Other seeds are patented varieties. Typically these are 'hybrids' which are a cross of two varieties of the same plant for whatever specific features they select. These seeds won't 'breed true' so the offspring will likely not be identical to the parents.
From what I understand, GMO crops won't have a very stable lineage. Nature tends to select against the genetic modifications, but I do believe most GMOs are replantable today.
This is not the case for GMO salmon, which they are trying to sterilize.
Hybrids don't have to be patented, but if they're new varieties, they certainly can be. Similarly, new varieties that aren't necessarily hybrids (eg, once were hybrids and now are stable) can also be patented.
Plants that don't produce plantable seeds have a big advantage: some seed is spilled every harvest. Farmers rotate crops, if you have corn gorwing in your soybean field that is one of the worst weeds you can have.

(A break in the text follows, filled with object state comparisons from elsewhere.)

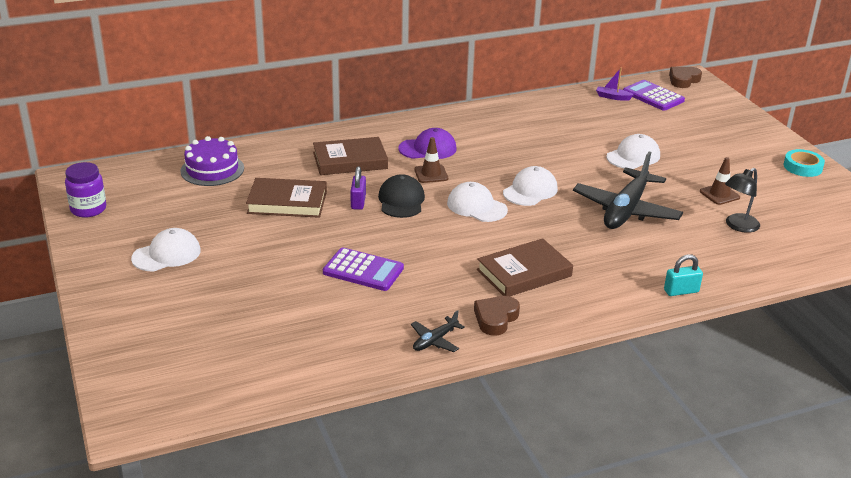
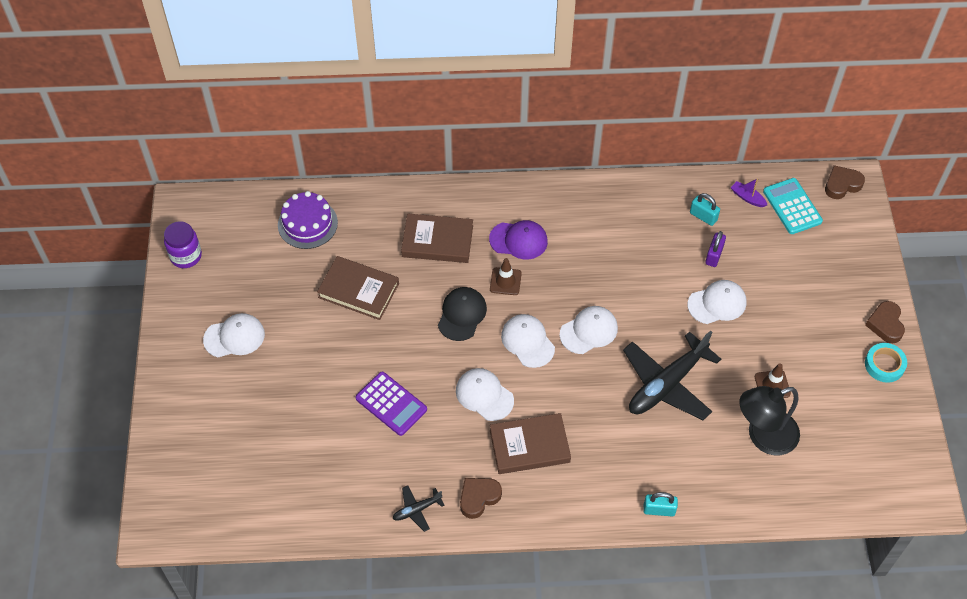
camera: 20 degrees right, 25 degrees up
(358, 202) = (422, 306): purple padlock -> purple padlock (714, 255)
(456, 247) = (484, 395): none -> white cap
(583, 112) = (703, 216): none -> turquoise padlock
(653, 96) = (792, 206): purple calculator -> turquoise calculator
(738, 226) = (763, 436): black lamp -> black lamp, size x1.53
(783, 145) = (885, 324): none -> brown heart

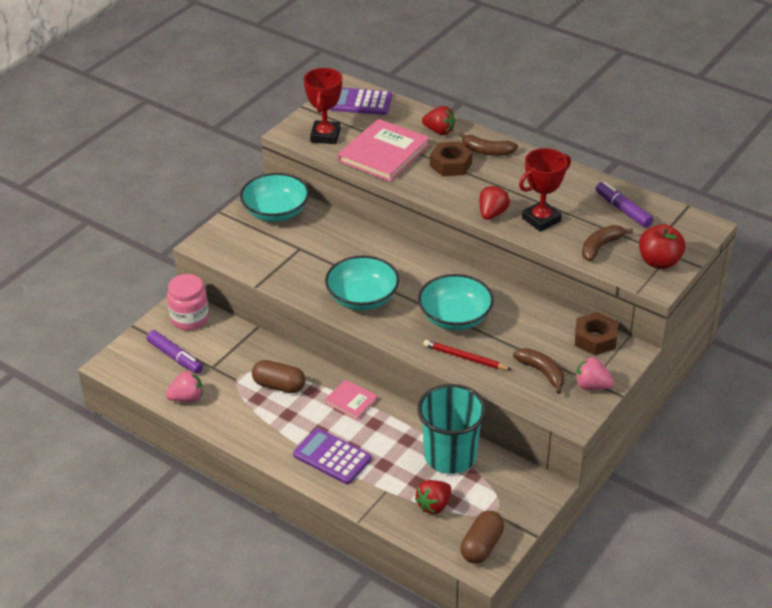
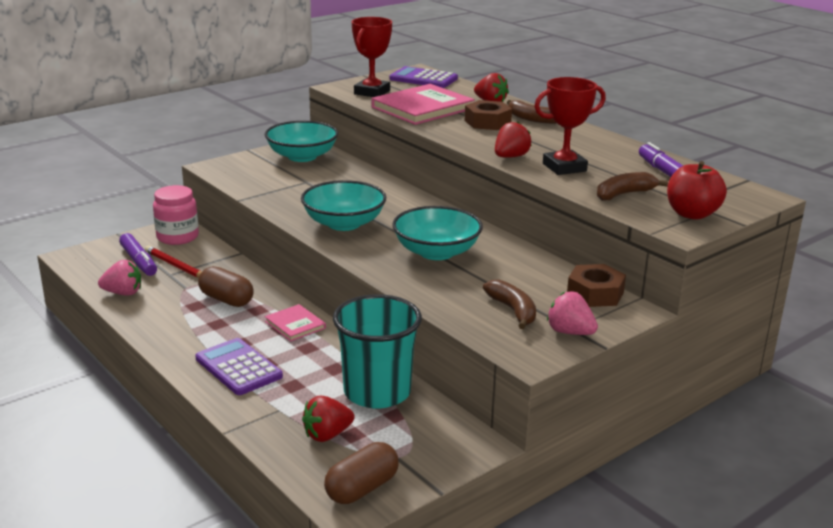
camera: 15 degrees right, 15 degrees down
(465, 358) = (427, 284): red pencil -> red pencil (175, 265)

Not only does the corn take nutrients you intend for your soybeans, it is also providing a host for any corn disease in your field that you are hoping die off now that it doesn't have corn to live in.
Pretty sure it's so you can't collect the newly produced seeds and sell them on the black market to people next season. Basically what you said, but it's not just about preventing people from 're-using' what they bought, but also preventing them from providing it to others.
I believe it's the engineering of other aspects (drought tolerance, growth factors, etc) that make them incapable of producing viable seed - not that the only engineering is to make them unable to put out fertile seed.
They get unique characteristics, like all the tomatoes look identical and have long shelf life which is important for customers because they "eat with their eyes". They also taste like shit but who cares, right?
The only advantage is that these companies can force the farmers to keep buying seeds from them. It is the susbscription based revenue model for agriculture :)
I remember when I first heard of roundup ready crops as a child, that aspect of it completely baffled me both in why and how they would make plants not replantable.